Entre os 30 países com maior carga tributária do mundo, o Brasil é o que menos proporciona retorno dos valores arrecadados em prol do bem-estar e melhorias à sociedade.

Um levantamento do Instituto Brasileiro de Planejamento e Tributação (IBPT) constatou um fato que os brasileiros têm legitimidade para falar: que há excesso de impostos, carga tributária altíssima e pouco ou quase nada de contrapartida em investimentos e melhorias à população.

Entre os 30 países com maior carga tributária do mundo, o Brasil é o que menos proporciona retorno dos valores arrecadados em prol do bem-estar e melhorias à sociedade.

O estudo do IBPT detalhou que o contribuinte trabalhou, em 2016, cerca de cinco meses só para pagar impostos – tantos os exigidos pelos governos federal, estadual e municipal – e que a média de tempo gasto com as obrigações tributárias vem crescendo desde o início da década de 1990.

Em relação aos dados da carga tributária de 2013, utilizados para a pesquisa, o país é o 14º na lista dos que mais arrecadam impostos no mundo.

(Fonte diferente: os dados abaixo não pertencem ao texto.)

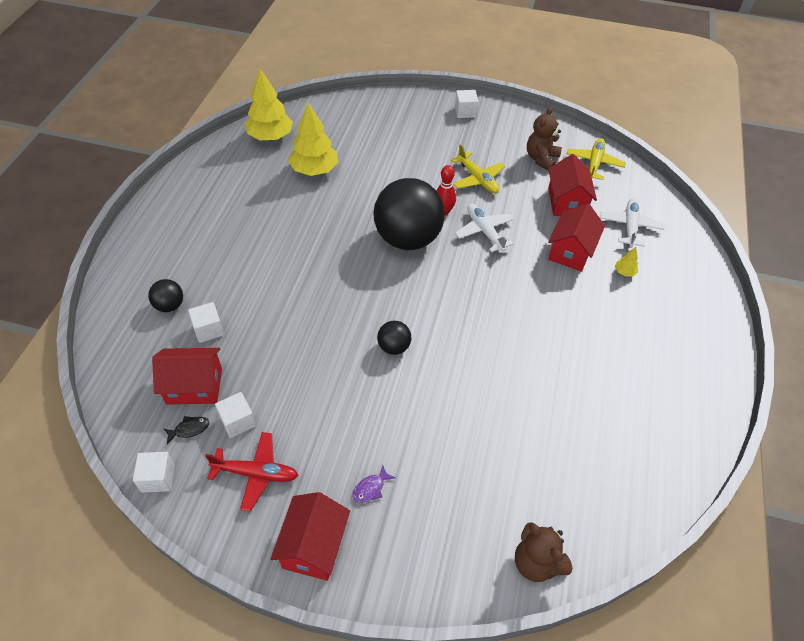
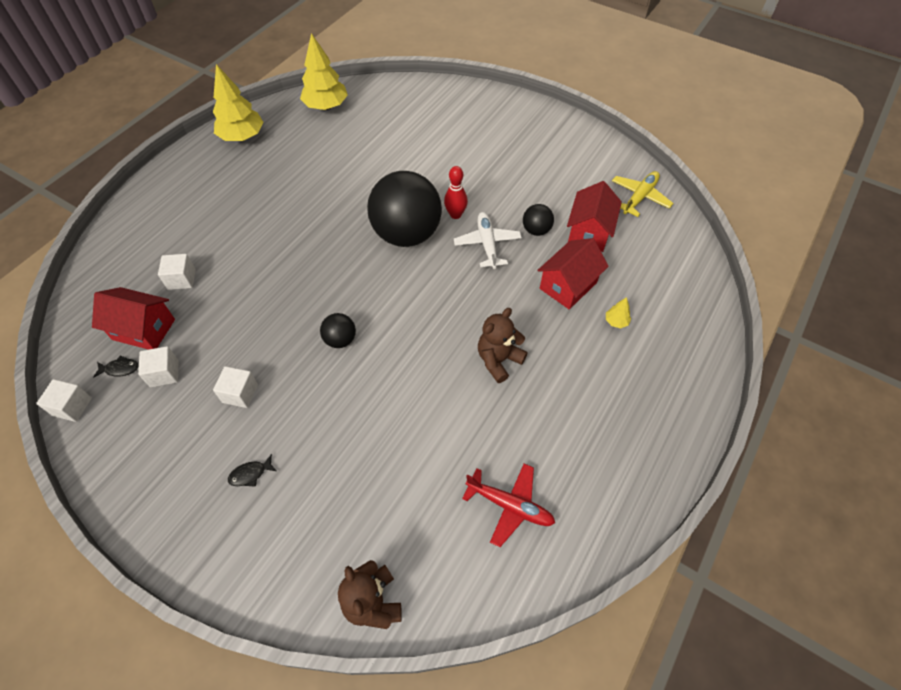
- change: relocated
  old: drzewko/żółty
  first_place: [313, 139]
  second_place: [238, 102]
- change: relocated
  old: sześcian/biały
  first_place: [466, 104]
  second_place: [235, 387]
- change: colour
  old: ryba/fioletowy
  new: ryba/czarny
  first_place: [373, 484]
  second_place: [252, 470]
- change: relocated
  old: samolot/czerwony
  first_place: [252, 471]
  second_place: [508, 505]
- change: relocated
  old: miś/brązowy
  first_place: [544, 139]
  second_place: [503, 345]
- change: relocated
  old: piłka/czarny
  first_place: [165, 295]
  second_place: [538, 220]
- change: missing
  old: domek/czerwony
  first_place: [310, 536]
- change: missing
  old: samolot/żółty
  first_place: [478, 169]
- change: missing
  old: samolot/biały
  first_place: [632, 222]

Contudo, todos os que recolhem mais tributos são países desenvolvidos e com investimento e  retorno para seus cidadãos.

Uma sugestão de reforma do modelo brasileiro de tributação foi apresentada pelo Centro de Cidadania Fiscal – CciF, durante uma palestra aos servidores do Tesouro Nacional, após três anos de pesquisa e debate com setores público e privado.

O objetivo que norteia toda a proposta é a progressiva substituição dos cinco tributos atuais sobre bens e serviços – PIS, Cofins, IPI, ICMS e ISS – por um único imposto do tipo IVA (modelo internacionalmente consolidado) , denominado Imposto sobre Bens e Serviços, cuja receita seria compartilhada entre a União, os Estados e Municípios.

Segundo os estudos do Centro de Cidadania Fiscal, o modelo, além de viabilizar uma adaptação mais gradativa, ajudaria a minimizar boa parte da resistência encontrada em relação à reforma tributária, além proporcionar a simplificação do sistema tributário brasileiro, ampliando a taxa de investimentos.

Quanto ao volume da carga tributária, reclamação que é praticamente unanimidade entre brasileiros, a sugestão de reforma não causaria impacto direto na diminuição dos impostos, mas deixaria o sistema mais simples e transparente, beneficiando o país em longo prazo.

Reforma Tributária

O deputado Luiz Carlos Hauly (PSDB-PR) apresentou nesta terça-feira (22) uma minuta de sua proposta para reforma tributária, que está sendo discutida em comissão especial da Câmara dos Deputados.

A intenção é aprovar uma proposta de emenda à Constituição (PEC) nos próximos meses, a fim de reestruturar o sistema tributário brasileiro.

Segundo o relator, a ideia é simplificar o atual sistema, permitindo a unificação de tributos sobre o consumo e, ao mesmo tempo, reduzindo o impacto sobre os mais pobres.

Outro objetivo é aumentar gradativamente os impostos sobre a renda e sobre o patrimônio e melhorar a eficácia da arrecadação, com menos burocracia.